Tourism entrepreneurs from Lumbini urges govt to operate regular NAC flights at GBIA

Kathmandu: In a bid to safeguard over Rs 60 billion in private sector investments poured into hotels and tourism ventures around Gautam Buddha International Airport (GBIA) in Bhairahawa, Lumbini tourism entrepreneurs have called upon the government-owned Nepal Airlines Corporation (NAC) to initiate regular domestic and international flights.

The Nepal Association of Tour and Travel Agents (NATTA) Lumbini Province presented a memorandum to Janak Raj Kalakheti, Deputy General Manager of NAC, during a meeting in Kathmandu on Sunday.

The document emphasizes that the private sector’s substantial investments are at risk without regularized international flights, urging NAC to operate both national and international flights to ensure the protection of their investments.

Delegation members, including outgoing NATTA President Sagar Adhikari and former president Sanjeev Joshi, pressed for swift commencement of regular flights from Bhairahawa.

Kalakheti acknowledged the challenge of limited aircraft (four) at NAC but expressed positivity towards regular flights if government support is extended.

Former president Sanjeev Joshi pledged cooperation from NATTA and travel entrepreneurs, committing to full bookings if NAC launches Bhairawa-Kathmandu and Bhairawa-Delhi flights.

Currently, 15 aircraft from Buddha, Yeti, and Shree Airlines operate from Bhairahawa. The delegation plans to escalate the matter by meeting the Prime Minister, Minister of Tourism, and Minister of Labor, submitting a written memorandum to push for regular international flights at GBIA.

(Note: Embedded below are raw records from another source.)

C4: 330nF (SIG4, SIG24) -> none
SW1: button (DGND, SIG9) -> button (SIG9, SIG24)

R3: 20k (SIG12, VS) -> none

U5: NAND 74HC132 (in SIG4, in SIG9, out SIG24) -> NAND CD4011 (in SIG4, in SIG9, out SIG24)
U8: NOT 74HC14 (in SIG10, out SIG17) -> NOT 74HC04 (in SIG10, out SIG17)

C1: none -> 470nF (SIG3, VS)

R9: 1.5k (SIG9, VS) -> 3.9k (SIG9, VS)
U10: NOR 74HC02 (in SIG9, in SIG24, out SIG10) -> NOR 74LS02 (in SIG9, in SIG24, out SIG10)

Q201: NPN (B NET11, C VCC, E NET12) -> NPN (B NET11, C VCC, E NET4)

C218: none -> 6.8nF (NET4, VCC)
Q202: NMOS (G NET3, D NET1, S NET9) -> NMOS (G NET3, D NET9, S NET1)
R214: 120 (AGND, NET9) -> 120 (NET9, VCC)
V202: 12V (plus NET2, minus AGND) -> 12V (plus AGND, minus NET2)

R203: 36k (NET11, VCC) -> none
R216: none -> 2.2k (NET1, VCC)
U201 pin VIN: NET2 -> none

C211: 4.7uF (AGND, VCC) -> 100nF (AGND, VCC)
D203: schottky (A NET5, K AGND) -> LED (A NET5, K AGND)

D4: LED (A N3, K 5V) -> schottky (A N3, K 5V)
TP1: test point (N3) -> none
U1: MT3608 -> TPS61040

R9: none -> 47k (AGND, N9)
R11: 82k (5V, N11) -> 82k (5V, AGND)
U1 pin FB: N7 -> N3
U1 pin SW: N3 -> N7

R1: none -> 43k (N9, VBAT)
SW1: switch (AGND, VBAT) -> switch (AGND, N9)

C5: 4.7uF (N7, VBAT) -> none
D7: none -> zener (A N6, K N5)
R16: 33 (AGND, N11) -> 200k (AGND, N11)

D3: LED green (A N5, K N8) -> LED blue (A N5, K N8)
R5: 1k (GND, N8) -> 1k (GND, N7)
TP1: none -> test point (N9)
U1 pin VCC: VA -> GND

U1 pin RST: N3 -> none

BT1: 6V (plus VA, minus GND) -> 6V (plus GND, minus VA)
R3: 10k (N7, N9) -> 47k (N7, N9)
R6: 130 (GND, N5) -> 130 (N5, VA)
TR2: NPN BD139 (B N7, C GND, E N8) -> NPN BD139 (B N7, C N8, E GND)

Earlier, 32 Bhairahawa-based organizations announced a protest, demanding consistent international flight operations.

They submitted a memorandum to Prime Minister Pushpa Kamal Dahal, Nepali Congress President Sher Bahadur Deuba, and other relevant authorities, drawing attention to their concerns.

Entrepreneurs stress the importance of NAC’s involvement, citing a lack of attraction from other domestic and foreign airlines until the national flag carrier initiates flights.

In the absence of a positive response, industrialists, associations, and organizations are poised to stage a sit-in at the airport, potentially disrupting domestic flights.

Financial hardships due to the airport’s inactivity have led to the auction of approximately 15 to 20 major hotels by banks, further highlighting the urgent need for action to revive economic prospects in the region.